[sebk]

WebAuthn lets RPs reason about the strength and capabilities of the authenticator at registration time. With a mechanism like a shared file format and standard ways of transferring them, those mechanisms would be undermined. With hardware-backed multi-device Passkeys, the entire sync fabric becomes the authenticator. Apple and Google currently zero out attestation data, but you can imagine a scenario where attestation data matching the device is presented for single-device passkeys and DPK, but a different attestation key is used for multi-device passkeys that represents the entire sync fabric.

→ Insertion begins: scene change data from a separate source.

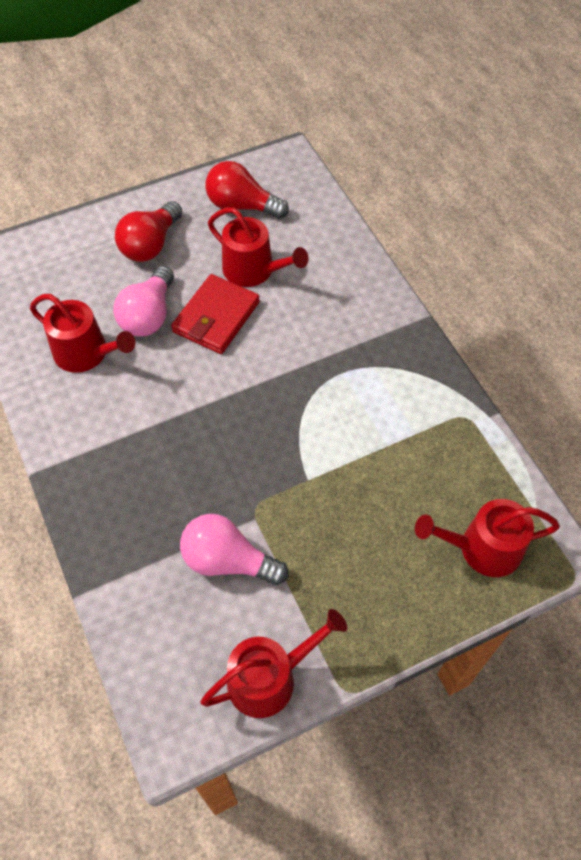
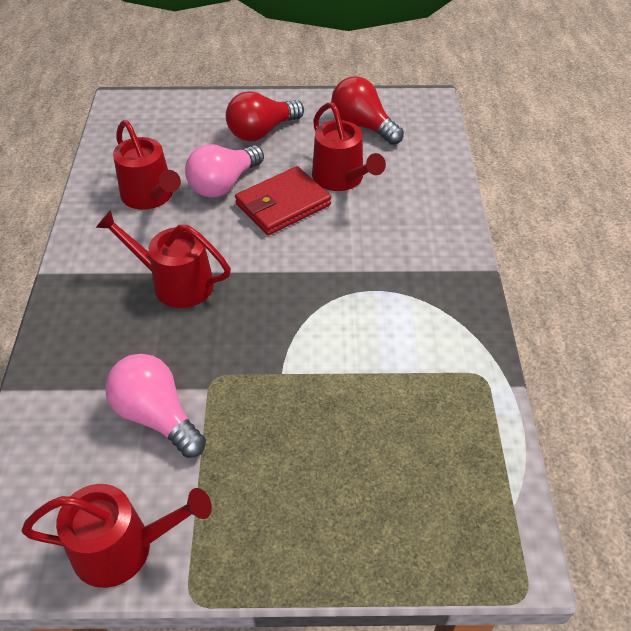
camera: 25 degrees right, 10 degrees down
(482, 549) = (429, 516): red watering can -> red watering can (176, 283)

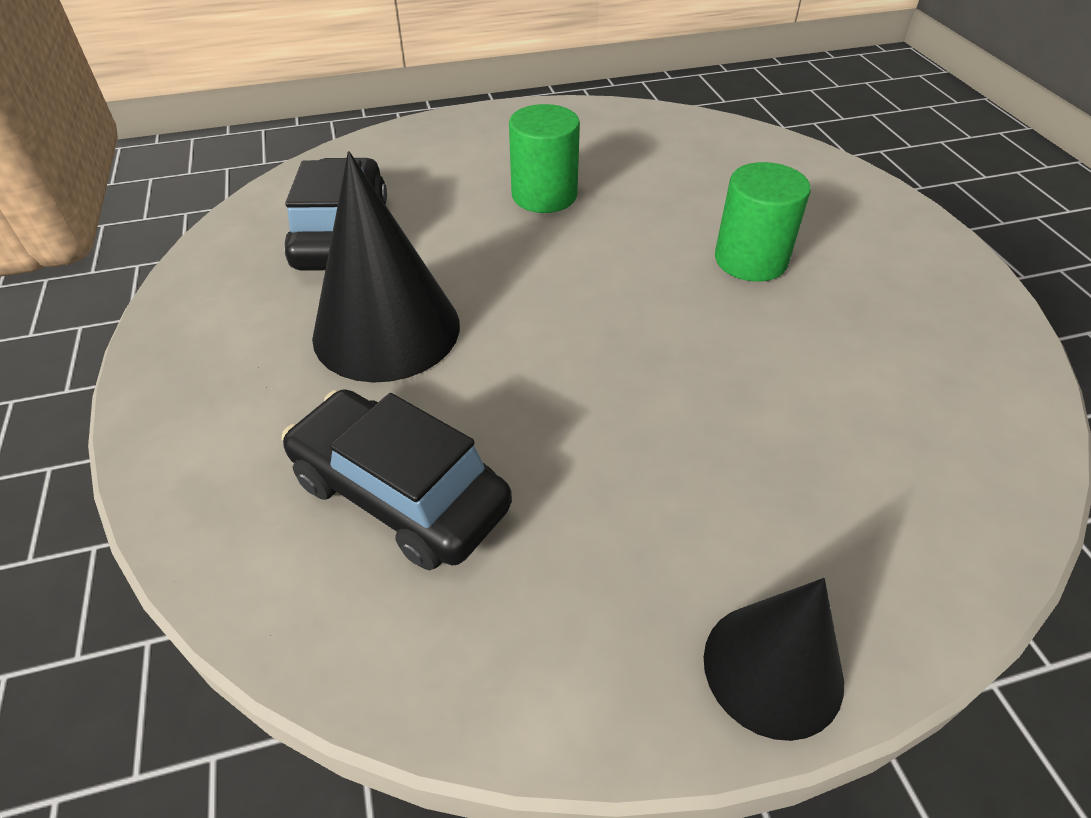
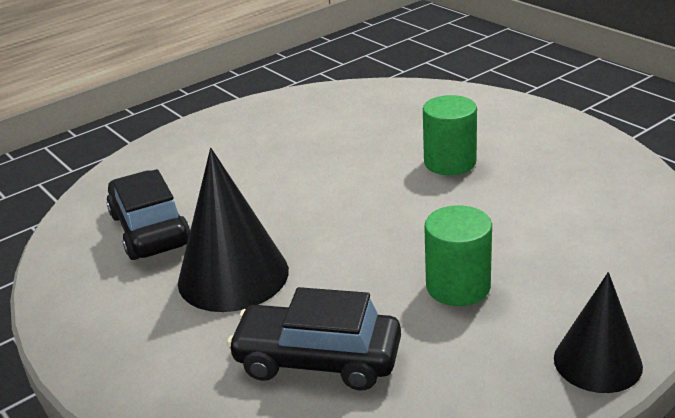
camera: 20 degrees left, 15 degrees down
(544, 195) = (283, 163): green cylinder -> green cylinder (458, 286)

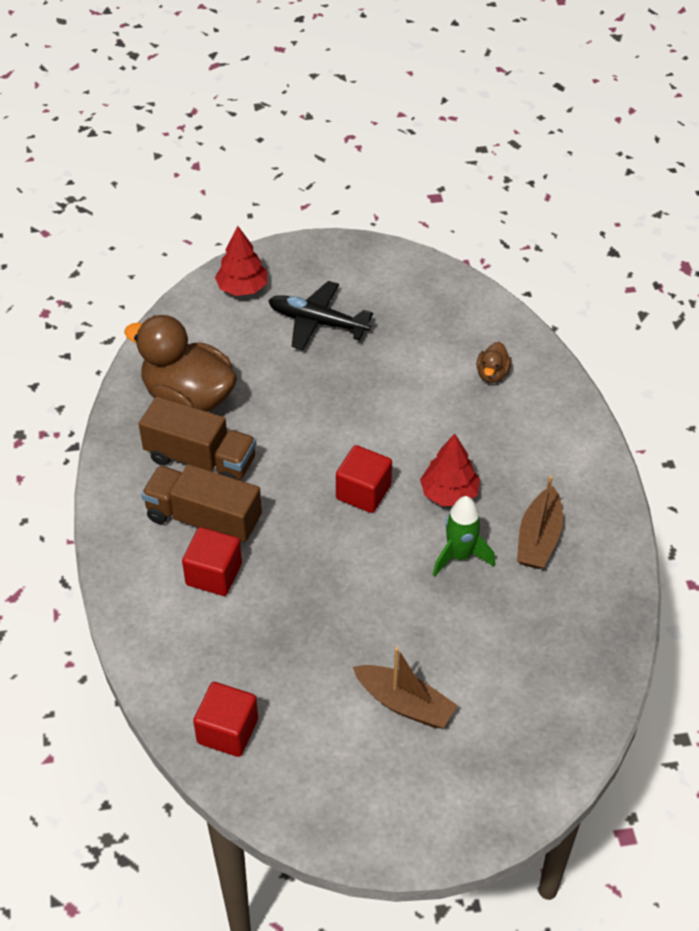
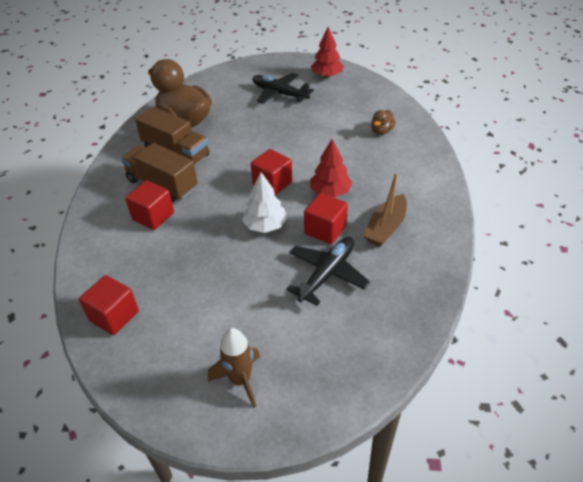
camera: 15 degrees right, 5 degrees down
(242, 288) = (242, 74): red tree -> red tree (327, 76)
(377, 563) = (265, 225): none -> white tree
(404, 703) = (249, 320): brown boat -> none
(421, 782) = (240, 380): none -> brown rocket
(460, 556) = (325, 230): green rocket -> red cube
(482, 622) = (327, 274): none -> black plane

Instead, with all these password manager vendors not wanting to be left out, and a good portion of the userbase either not being entirely in a single vendor's ecosystem and not wanting to deal with the hassle of QR codes and registering each fabric in each RP, or simply distrusting the big vendors like we see here in this thread, I can see cross-platform virtual authenticators like the one you're working on becoming more common, and I don't think it's unlikely that the OSs will offer APIs to back these keys with TPMs/Secure Enclaves, and will allow you to replacethe built-in passkey manager with a third-party, much like they do with password managers today.

If software-based authenticators want to support import/export capabilities, they don't quite need an open standard, in the same way there isn't one for passwords but you can import/export passwords with any major password manager.

[cmdli]

This is something that I think is a bit of a security tradeoff. Hardware-based keys are absolutely more secure than software ones, but they come with significant usability limitations. I worry that if RPs restrict themselves to only hardware-based keys, then that will kill adoption of passkeys in general and we will be stuck with passwords. Software passkeys are already a significant security upgrade to passwords, and so I would like to see them gain adoption.

In my ideal scenario, users would be able to use software passkeys for most websites, and then have hardware authenticators either for the vault of software passkeys or directly for a few key websites.

[sebk]

Yeah don't get me wrong, I wasn't disagreeing. I think the lack of interoperability is a major risk to adoption, but I also understand why we don't have interoperability today and why we likely never will.

What I'd like to see password manager vendors like you do, though, is to push FIDO and the OS vendors to have richer APIs for interacting with the hardware components that can back keys. To be clear, I don't want to use Bulwark to manage or export passkeys in my iCloud Keychain (I'm confident that will never happen), but I want Bulwark to be able to create a passkey that is backed by a secure element in Mac OS, and then be able request a wrapped version of that key to be exported, and later imported into a TPM running on a Windows OS.

[JeremyNT]

> I can see cross-platform virtual authenticators like the one you're working on becoming more common, and I don't think it's unlikely that the OSs will offer APIs to back these keys with TPMs/Secure Enclaves, and will allow you to replacethe built-in passkey manager with a third-party, much like they do with password managers today.

It seems like you know more about this space than I do, so maybe you can explain it to me. What incentive do players like Apple and Google have to allow this to happen? Don't all of their incentives point to eventually requiring attestation from trusted hardware devices and increasing lockin?

[WorldMaker]

You can't export hard TPM keys so attested keys become recovery bottlenecks in the user experience. Sure, that's a potential moat to prevent people as easily jumping between walled gardens, but it's also a moat that accidentally can just make your users unhappy if they end up in an unhappy path in your walled garden. People lose devices and need hard recoveries all the time. If they can't get past the moat, they are just as likely to jump to your competitor anyway if they are "starting over".

For what it is worth, Apple has recently stated that they don't see a lot of day-to-day need for hardware-attested keys and their Passkeys implementation is working to avoid them in most cases in practice, in large part especially due to that user experience of preferring comfort and recoverability over lock-in.